Three possibilities outline the range: no change (i.e. penalty rates), lower it to about current tax-exempt bond yields for the borrower’s rating or offer a flat Treasury rate to all. Below are some rough estimates (Excel model here):
As suggested in a prior post, JCT and CBO should provide some real estimates for these numbers, however approximate. That’ll help define some questions:
- What do most state & locals need (if anything) that a 3-year facility can help them with? Will a cut from already low 0.60% market rates to 0.12% make that much of a difference? For many borrowers or just a sub-set?

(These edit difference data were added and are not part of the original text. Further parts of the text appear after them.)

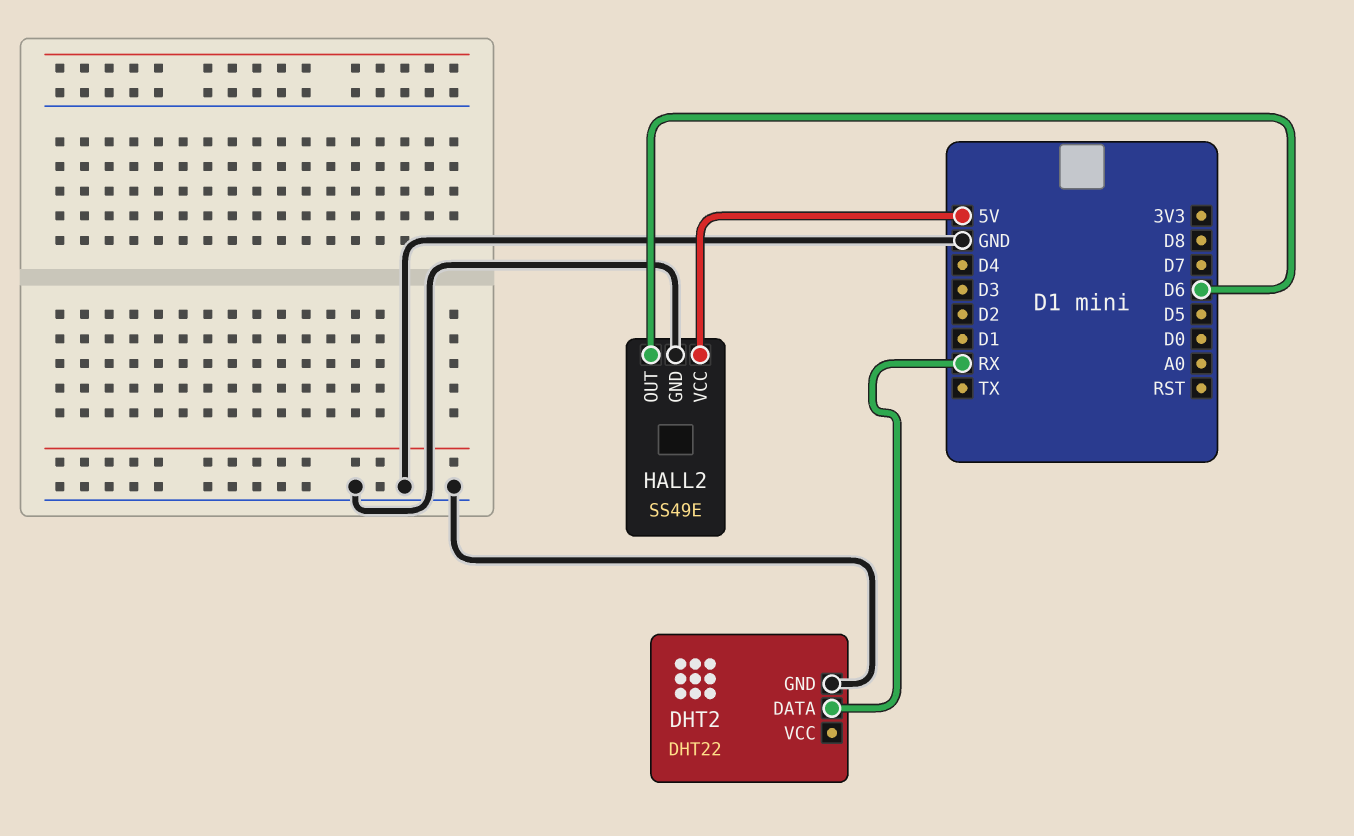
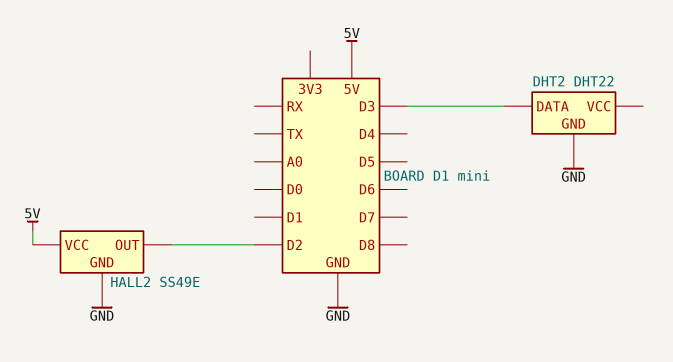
DHT2 pin DATA: RX -> D3
HALL2 pin OUT: D6 -> D2

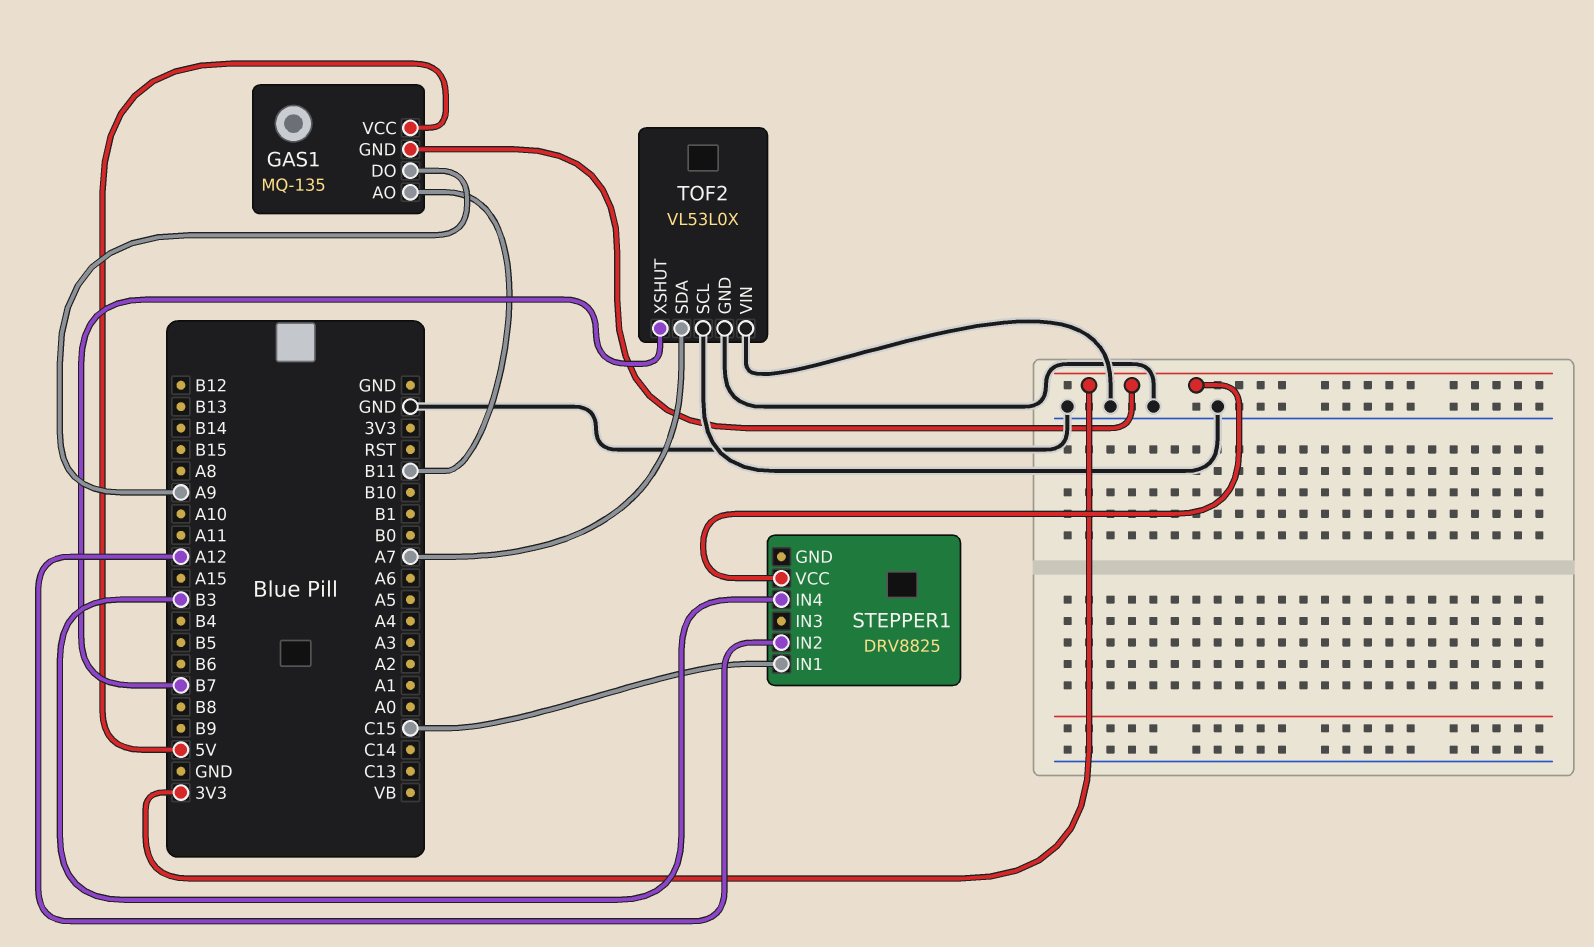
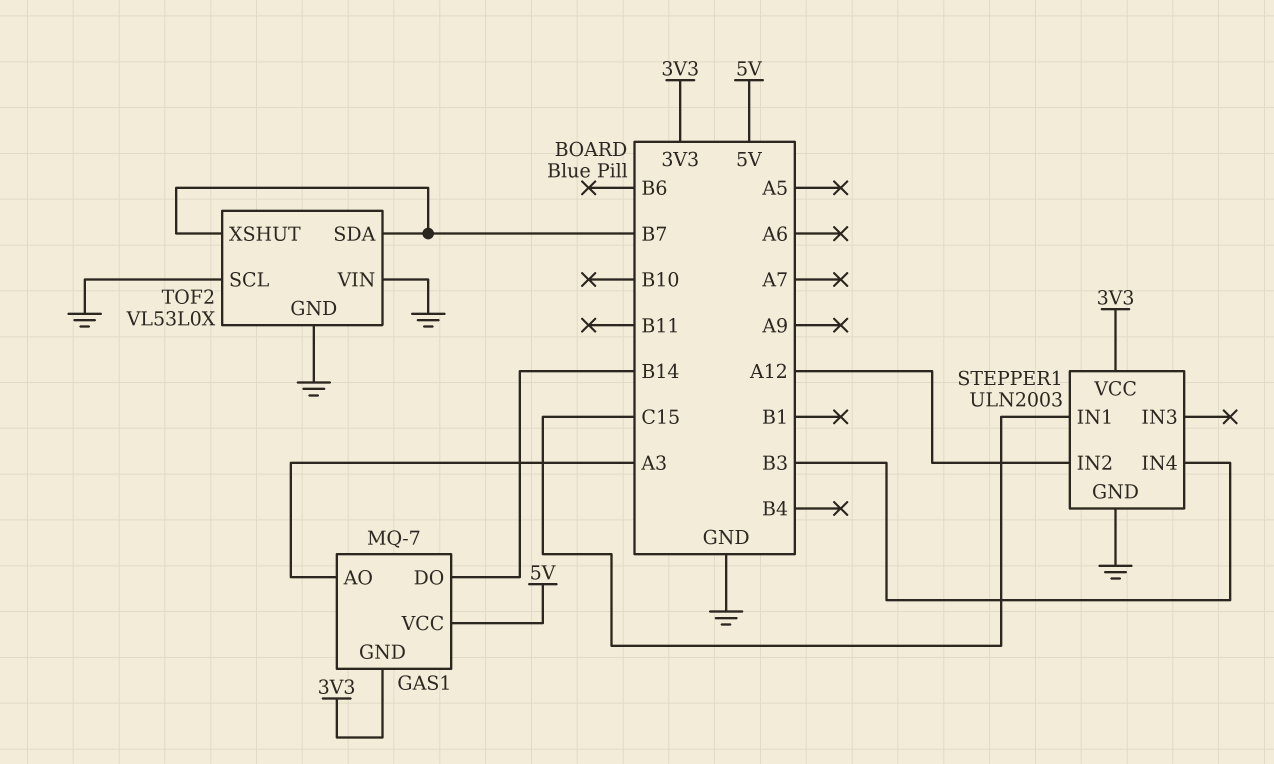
GAS1: MQ-135 -> MQ-7
GAS1 pin AO: B11 -> A3
GAS1 pin DO: A9 -> B14
STEPPER1: DRV8825 -> ULN2003
STEPPER1 pin GND: none -> GND
TOF2 pin SDA: A7 -> B7

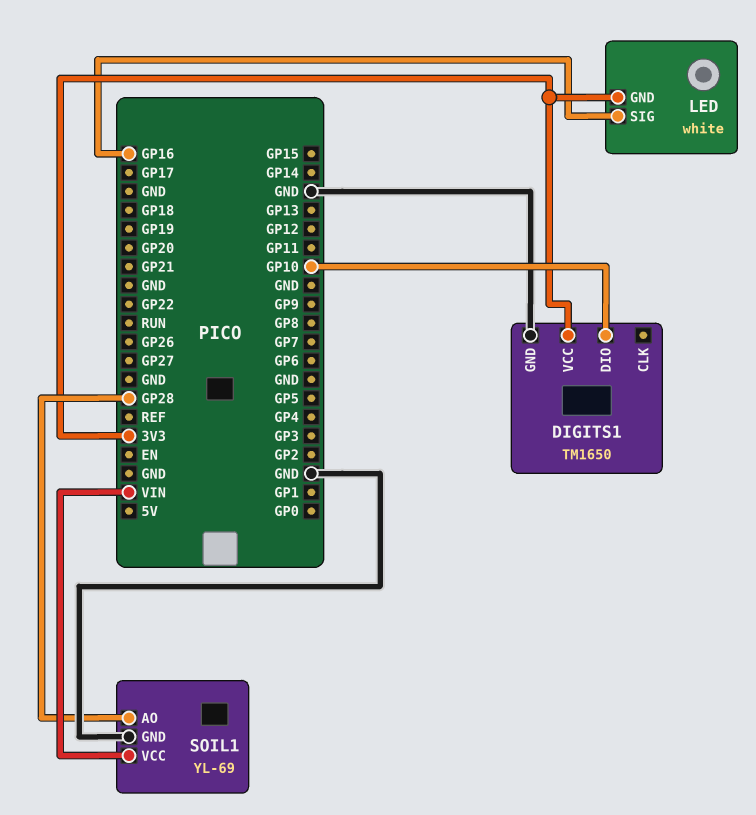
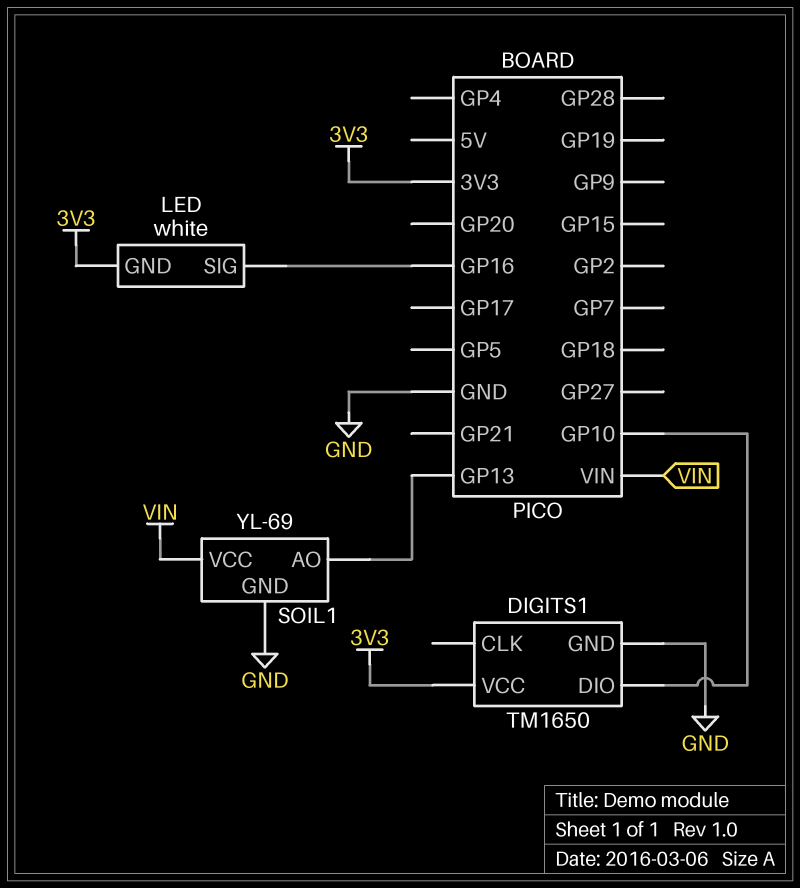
SOIL1 pin AO: GP28 -> GP13

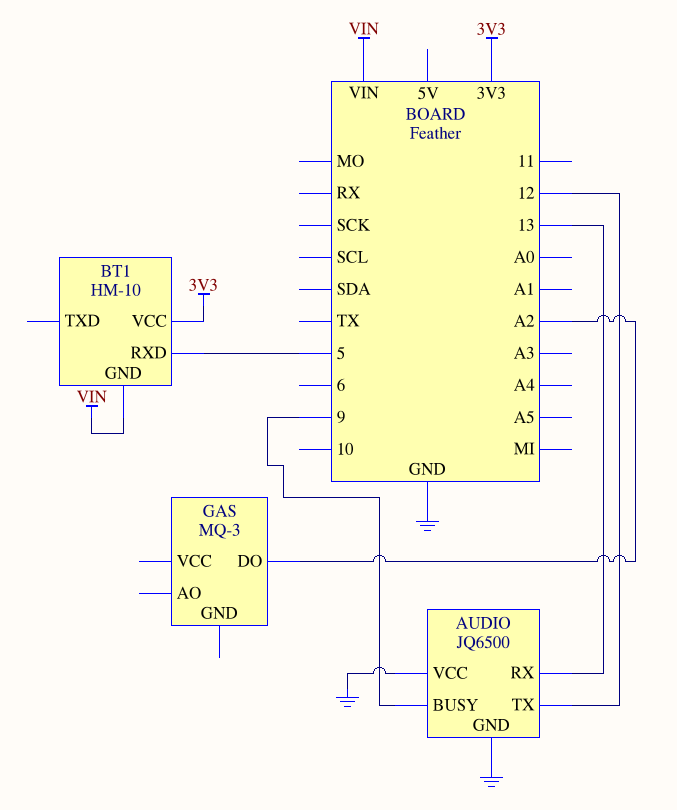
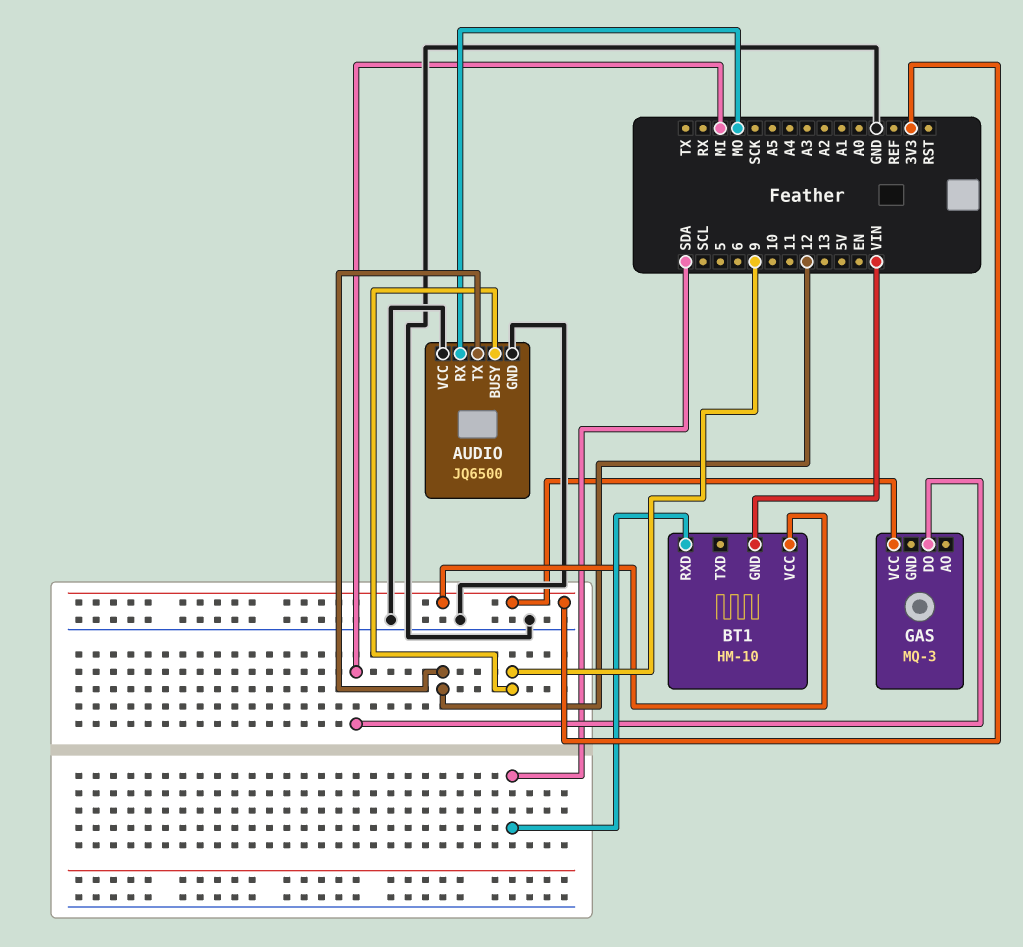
AUDIO pin RX: 13 -> MO
BT1 pin RXD: 5 -> SDA
GAS pin DO: A2 -> MI
GAS pin VCC: none -> 3V3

- Anything the MLF offers below the equivalent muni bond rate will likely cause significant market displacement. What’s the real impact of that possibility and who bears the cost? Does this affect the market for those state & locals who don’t utilize a repriced MLF?
- What’s the realistic amount of 3-year loans necessary and useful if the repriced MLF becomes a lender-of-actual-loans?
- If there’s a trade-off between the good a repriced MLF might do for state & locals and market disruption, what’s the scale and how can this be minimized?
Once the MLF moves off penalty pricing, it’s a pretty normal loan program benefit-cost exercise between state & locals, the federal taxpayer and the muni market. The only odd thing is that a lower rate means higher benefits not only to state & locals but also to federal taxpayers due to displacement of muni bonds and reduced tax expenditure cost. So the cost of muni market displacement is probably the binding constraint on BCA optimization here. That makes things interesting on several levels.